James Taylor, KCRW Theater Talk

"Heartbreaking yet hilarious ... Was their band an idyllic memory or a terrible nightmare? With the appearance of their father early in the play, that debate would seem to have been settled right off the bat. Austin Wiggin (Steven Patterson) abruptly emerges from the darkness in the girls' loft bedroom, a frightening apparition mournfully singing 'Silent Night.' In this primal moment Patterson is unmistakably a gargoyle of gothic imagination; you'd have to rummage through film noir and opera villainy to find comparisons -- the preacher, say, in Night of the Hunter or Samiel in Der Freischutz. In Gregory's treatment, however, Austin quickly mellows into a kind of Yankee Murray Wilson -- the Beach Boys' warped stage dad/manager. Turns out Austin's just another bitter blue-collar for whom the American Dream is a cruel gag. Patterson's Austin effortlessly straddles the fine line between psycho dad and beaten-down lug, his performance never losing its gleam of menace."

Steven Mikulan, LA WEEKLY

"In The Shaggs, the happy-go-lucky nature of this tale about a father using his teen daughters to cash in on a fad ventures into dark and ominous territory, morphing into a story of paternal domination. Production is made all the more menacing by Steven Patterson's portrayal of seething Wiggin patriarch Austin. The role of Austin explodes in Patterson's portrayal, growing so wicked that Patterson takes him out of Fremont and drops him off in Cape Fear."

Phil Gallo, Variety

"The Shaggs takes glorious flight in its modest but dazzling premiere, somewhat akin to discovering such enduring rock musical classics as Hair or Rent in their original barebones venues; I cannot recommend it more highly."

Travis Michael Holder, Entertainment Today

"BEST PLAY OR MUSICAL 2003, SMALL VENUE ... One of the most inventive and emotionally layered -- and best acted -- new musicals to premiere in Los Angeles in several years."

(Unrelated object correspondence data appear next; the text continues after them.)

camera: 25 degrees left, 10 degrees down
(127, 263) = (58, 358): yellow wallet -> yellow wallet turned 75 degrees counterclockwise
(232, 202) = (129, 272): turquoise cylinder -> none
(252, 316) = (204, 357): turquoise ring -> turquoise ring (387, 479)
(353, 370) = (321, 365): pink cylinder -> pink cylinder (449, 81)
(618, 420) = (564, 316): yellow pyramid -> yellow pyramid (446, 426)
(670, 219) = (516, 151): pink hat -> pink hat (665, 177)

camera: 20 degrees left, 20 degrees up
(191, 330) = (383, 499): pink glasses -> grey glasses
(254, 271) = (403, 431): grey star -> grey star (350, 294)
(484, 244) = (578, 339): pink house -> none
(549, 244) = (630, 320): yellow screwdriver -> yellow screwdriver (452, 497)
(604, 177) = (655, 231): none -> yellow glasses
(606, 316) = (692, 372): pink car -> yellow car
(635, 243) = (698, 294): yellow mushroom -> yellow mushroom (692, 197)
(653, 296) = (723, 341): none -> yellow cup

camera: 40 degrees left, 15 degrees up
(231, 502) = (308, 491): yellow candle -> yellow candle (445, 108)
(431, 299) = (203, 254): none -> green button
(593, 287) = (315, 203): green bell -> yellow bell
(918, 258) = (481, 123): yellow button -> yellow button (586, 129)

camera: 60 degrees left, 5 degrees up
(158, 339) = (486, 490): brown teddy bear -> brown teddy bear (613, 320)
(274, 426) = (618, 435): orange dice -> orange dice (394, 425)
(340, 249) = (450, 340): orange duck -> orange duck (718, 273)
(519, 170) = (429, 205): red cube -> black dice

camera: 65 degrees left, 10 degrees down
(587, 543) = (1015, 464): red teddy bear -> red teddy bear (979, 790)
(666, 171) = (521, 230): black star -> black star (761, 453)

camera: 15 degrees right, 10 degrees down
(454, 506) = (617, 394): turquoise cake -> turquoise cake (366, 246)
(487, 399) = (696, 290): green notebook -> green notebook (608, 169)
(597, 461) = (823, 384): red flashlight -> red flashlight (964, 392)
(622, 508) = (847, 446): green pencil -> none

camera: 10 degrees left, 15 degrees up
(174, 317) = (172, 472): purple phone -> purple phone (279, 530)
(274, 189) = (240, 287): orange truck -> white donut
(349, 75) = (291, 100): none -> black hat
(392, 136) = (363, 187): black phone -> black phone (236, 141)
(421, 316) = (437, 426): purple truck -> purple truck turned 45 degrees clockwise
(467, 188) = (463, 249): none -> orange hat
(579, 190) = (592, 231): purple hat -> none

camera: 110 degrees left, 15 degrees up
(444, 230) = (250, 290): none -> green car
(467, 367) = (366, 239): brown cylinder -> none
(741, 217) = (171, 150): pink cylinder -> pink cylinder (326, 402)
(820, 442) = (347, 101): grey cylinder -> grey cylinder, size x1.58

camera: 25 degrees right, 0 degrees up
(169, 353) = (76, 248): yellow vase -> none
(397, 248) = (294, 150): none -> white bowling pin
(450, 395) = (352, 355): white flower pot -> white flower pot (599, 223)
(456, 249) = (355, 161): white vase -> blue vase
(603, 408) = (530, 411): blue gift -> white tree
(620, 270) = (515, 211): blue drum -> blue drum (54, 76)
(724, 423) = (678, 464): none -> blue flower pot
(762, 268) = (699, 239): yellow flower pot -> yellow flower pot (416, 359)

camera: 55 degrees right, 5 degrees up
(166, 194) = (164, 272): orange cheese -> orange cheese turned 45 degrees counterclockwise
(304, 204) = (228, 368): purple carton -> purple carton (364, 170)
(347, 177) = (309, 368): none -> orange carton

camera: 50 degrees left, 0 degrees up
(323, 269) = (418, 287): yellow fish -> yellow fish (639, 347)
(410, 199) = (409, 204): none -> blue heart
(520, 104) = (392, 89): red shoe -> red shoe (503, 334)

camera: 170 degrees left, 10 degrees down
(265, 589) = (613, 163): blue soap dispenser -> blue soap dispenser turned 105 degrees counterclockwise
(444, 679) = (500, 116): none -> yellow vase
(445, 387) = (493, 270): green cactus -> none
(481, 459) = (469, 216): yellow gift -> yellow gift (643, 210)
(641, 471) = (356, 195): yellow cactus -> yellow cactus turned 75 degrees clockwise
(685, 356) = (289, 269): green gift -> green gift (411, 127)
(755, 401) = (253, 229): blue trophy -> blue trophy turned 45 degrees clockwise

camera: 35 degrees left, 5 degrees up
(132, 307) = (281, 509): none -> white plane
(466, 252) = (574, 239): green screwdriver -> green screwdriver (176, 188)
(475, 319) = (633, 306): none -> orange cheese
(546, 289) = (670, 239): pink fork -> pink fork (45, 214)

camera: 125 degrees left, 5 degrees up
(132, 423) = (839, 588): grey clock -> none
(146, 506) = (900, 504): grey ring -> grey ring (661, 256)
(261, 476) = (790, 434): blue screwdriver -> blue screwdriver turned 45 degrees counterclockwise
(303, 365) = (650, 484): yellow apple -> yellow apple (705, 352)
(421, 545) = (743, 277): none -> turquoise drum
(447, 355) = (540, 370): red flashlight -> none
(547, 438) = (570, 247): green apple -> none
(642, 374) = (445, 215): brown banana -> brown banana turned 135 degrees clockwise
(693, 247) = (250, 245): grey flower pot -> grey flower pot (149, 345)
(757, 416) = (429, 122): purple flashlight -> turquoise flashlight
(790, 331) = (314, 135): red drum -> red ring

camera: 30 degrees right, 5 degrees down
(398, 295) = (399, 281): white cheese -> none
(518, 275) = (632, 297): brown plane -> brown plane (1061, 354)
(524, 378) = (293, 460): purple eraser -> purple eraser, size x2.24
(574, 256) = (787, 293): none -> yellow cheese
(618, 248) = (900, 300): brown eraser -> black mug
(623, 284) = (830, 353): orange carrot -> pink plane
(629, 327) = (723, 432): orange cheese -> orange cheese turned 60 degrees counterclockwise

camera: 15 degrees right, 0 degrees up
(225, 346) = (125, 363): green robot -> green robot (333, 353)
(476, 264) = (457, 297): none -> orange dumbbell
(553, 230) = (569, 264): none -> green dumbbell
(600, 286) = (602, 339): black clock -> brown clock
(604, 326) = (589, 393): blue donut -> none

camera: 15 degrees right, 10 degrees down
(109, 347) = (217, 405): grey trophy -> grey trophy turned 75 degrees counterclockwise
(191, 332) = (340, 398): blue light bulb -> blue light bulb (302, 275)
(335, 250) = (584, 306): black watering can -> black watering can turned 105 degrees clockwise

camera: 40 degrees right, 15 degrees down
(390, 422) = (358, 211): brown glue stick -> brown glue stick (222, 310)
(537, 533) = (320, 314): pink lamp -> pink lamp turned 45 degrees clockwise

Jeff Favre, Ventura County Star



Steven as Prospero in "The Tempest"

In 2000, in addition to directing Kaliyuga Arts' production of Michael Ondaatje's The Collected Works of Billy the Kid, Steven's acting career (such as it is) continued apace. He appeared during March as Prospero in Shakespeare's The Tempest at Calaveras Repertory Theatre in Milpitas, read the role of Achilles in Troilus & Cressida for Theatre Bay Area's Shakespeare Marathon at The Marsh, played Benny Southstreet in Frank Loesser's musical comedy classic Guys & Dolls for the Pacific Alliance Stage Company in Rohnert Park, and was featured as Fenton Hardy (the Hardy Boys' father) in Kaliyuga Arts' Secret of the Old Queen and as Hermocrates in Triumph of Love for TheatreWorks in Palo Alto (Dean Goodman Choice Award winner for Ensemble Performance).

Colin Thomson, Will Marchetti, Steven (in red)  and chorus in "Guys & Dolls"

                    Steven, Kirk Herring, Jonathan Rhys Williams, Patrick Flick and Livia Genise in "Triumph of Love"

Additionally, Steven and Livia Genise (one of his Triumph of Love co-stars) wound up "gracing" the cover of the Winter Issue of the Visitor's Guide To The Midpeninsula and performing their duet from the show, "The Tree", at the Bay Area Theatre Critics' Circle Awards ceremony.